7. write parquet file
```python
df = ... # pandas dataframe or dask dataframe

data.write(df=df, directory=<directory_id>, name="<save_file_name>", description="<description>", replace=<replace if file exists. default False>, profiling=<True or False default False>, lineage=<list of file id. eg [1,2,3]>)
```

8. writeListDataNode

```python
df = ... # pandas dataframe or dask dataframe
data.writeListDataNode(df=df, directory_id=<directory_id>, name="<save_file_name>", description="<description>", replace=<replace if file exists. default False>, profiling=<True or False default False>, lineage=<list of file id. eg [1,2,3]>)
```

9. get file id
```python
file_id = data.get_file_id(name=<file name>, directory_id=<directory id>)
# file_id return int fileID
```

10. get directory id
```
directory_id = data.get_directory_id(parent_dir_id=<directory id>, name=<file name>)
# directory_id return int directoryID
```

11. get get_file_version
```use for listDataNode```

```python
fileVersion = data.get_file_version(file_id=<file id>)
# return dict `file_id` and `timestamp`
```


## Clickhouse
1. imoprt data to clickhouse

```python
from dsmlibrary.clickhouse import ClickHouse

ddf = ... # pandas dataframe or dask dataframe

## to warehouse
table_name = <your_table_name>
partition_by = <your_partition_by>

connection = { 
  'host': '', 
  'port': , 
  'database': '', 
  'user': '', 
  'password': '', 
  'settings':{ 
     'use_numpy': True 
  }, 
  'secure': False 
}

warehouse = ClickHouse(connection=connection)

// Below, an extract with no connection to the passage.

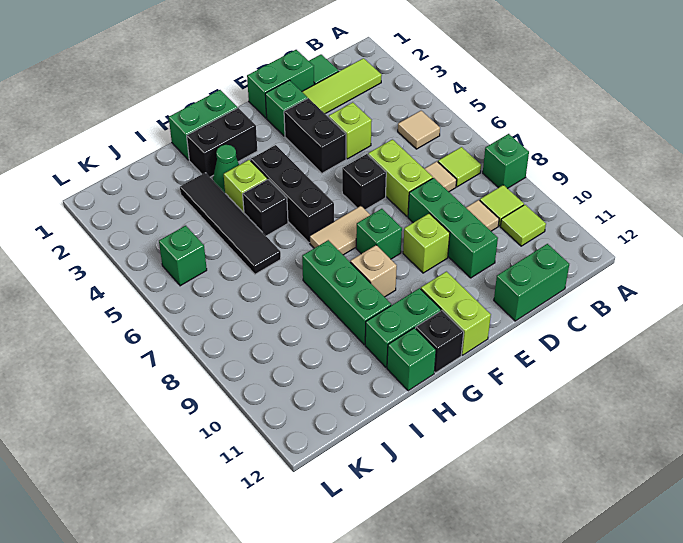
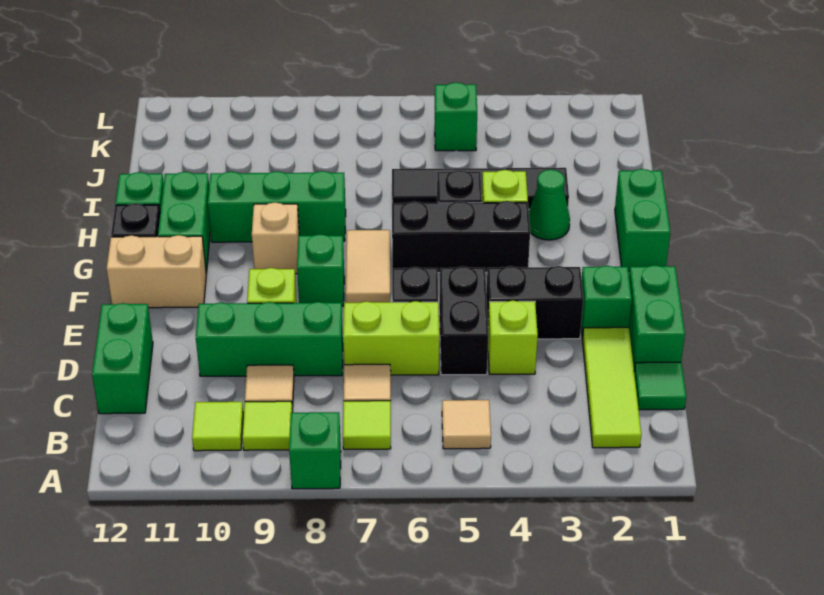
lime brick F11:F12 level 1 -> tan brick F11:F12 level 1
black brick G2:H2 level 1 -> black brick D5:E5 level 1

tableName = warehouse.get_or_createTable(ddf=ddf, tableName=table_name, partition_by=partition_by)
warehouse.write(ddf=ddf, tableName=tableName)
```

2. query data from clickhouse
```python
query = f""" 
    SELECT * FROM {tableName} LIMIT 10 
""" 
warehouse.read(sqlQuery=query)

```

3. drop table
```python
warehouse.dropTable(tableName=table_name)
```

- optional
```use for custom config insert data to clickhouse```
```python
config = {
  'n_partition_per_block': 10,
  'n_row_per_loop': 1000
}
warehouse = ClickHouse(connection=connection, config=config)
```

4. truncate table
```
warehouse.truncateTable(tableName=table_name)
```

# API
## dsmlibrary
### dsmlibrary.datanode.DataNode
- upload_file
- download_file
- read_df
- read_ddf
- write
- get_file_id

### dsmlibrary.clickhouse.ClickHouse
- get_or_createTable
- write
- read
- dropTable